Task:
Please set down each record exactly as it appears, but leave out any pictures.

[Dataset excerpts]
·····

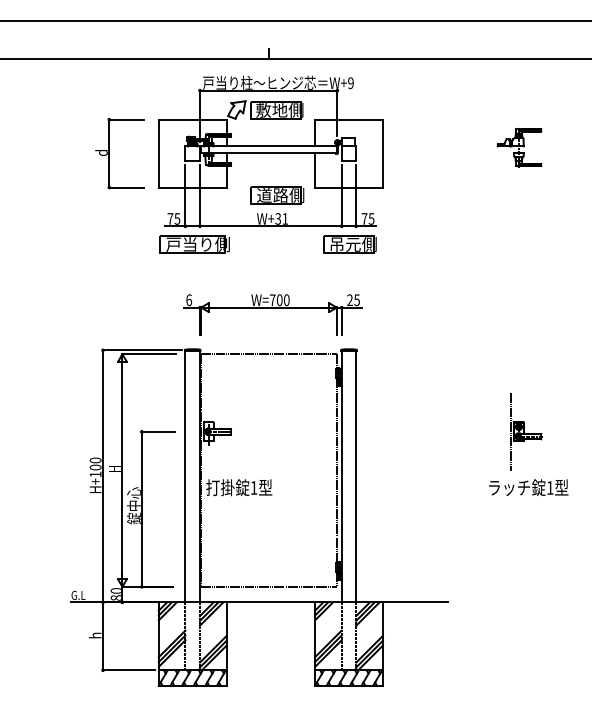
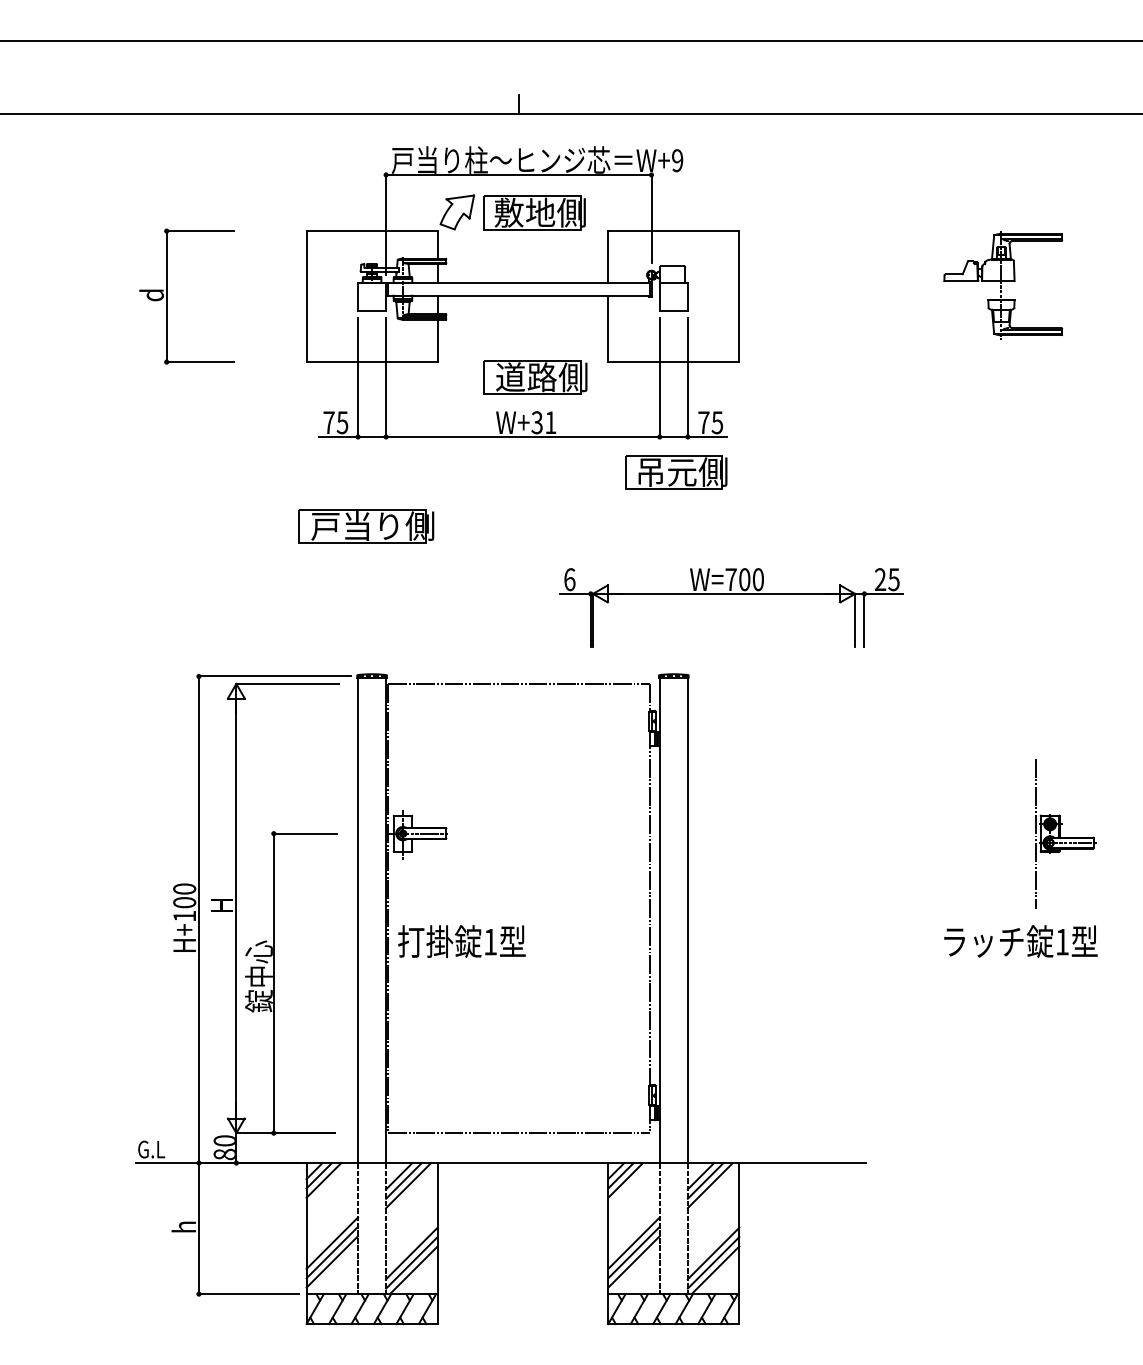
part: (519, 147) -> (1003, 284), size x1.4
part: (109, 153) -> (167, 296), moved
part: (194, 244) -> (365, 526), moved
part: (272, 314) -> (730, 607), moved
part: (526, 431) -> (1064, 833), moved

·····

Response:
part: (519, 147) -> (1003, 284), size x1.4
part: (109, 153) -> (167, 296), moved
part: (194, 244) -> (365, 526), moved
part: (272, 314) -> (730, 607), moved
part: (526, 431) -> (1064, 833), moved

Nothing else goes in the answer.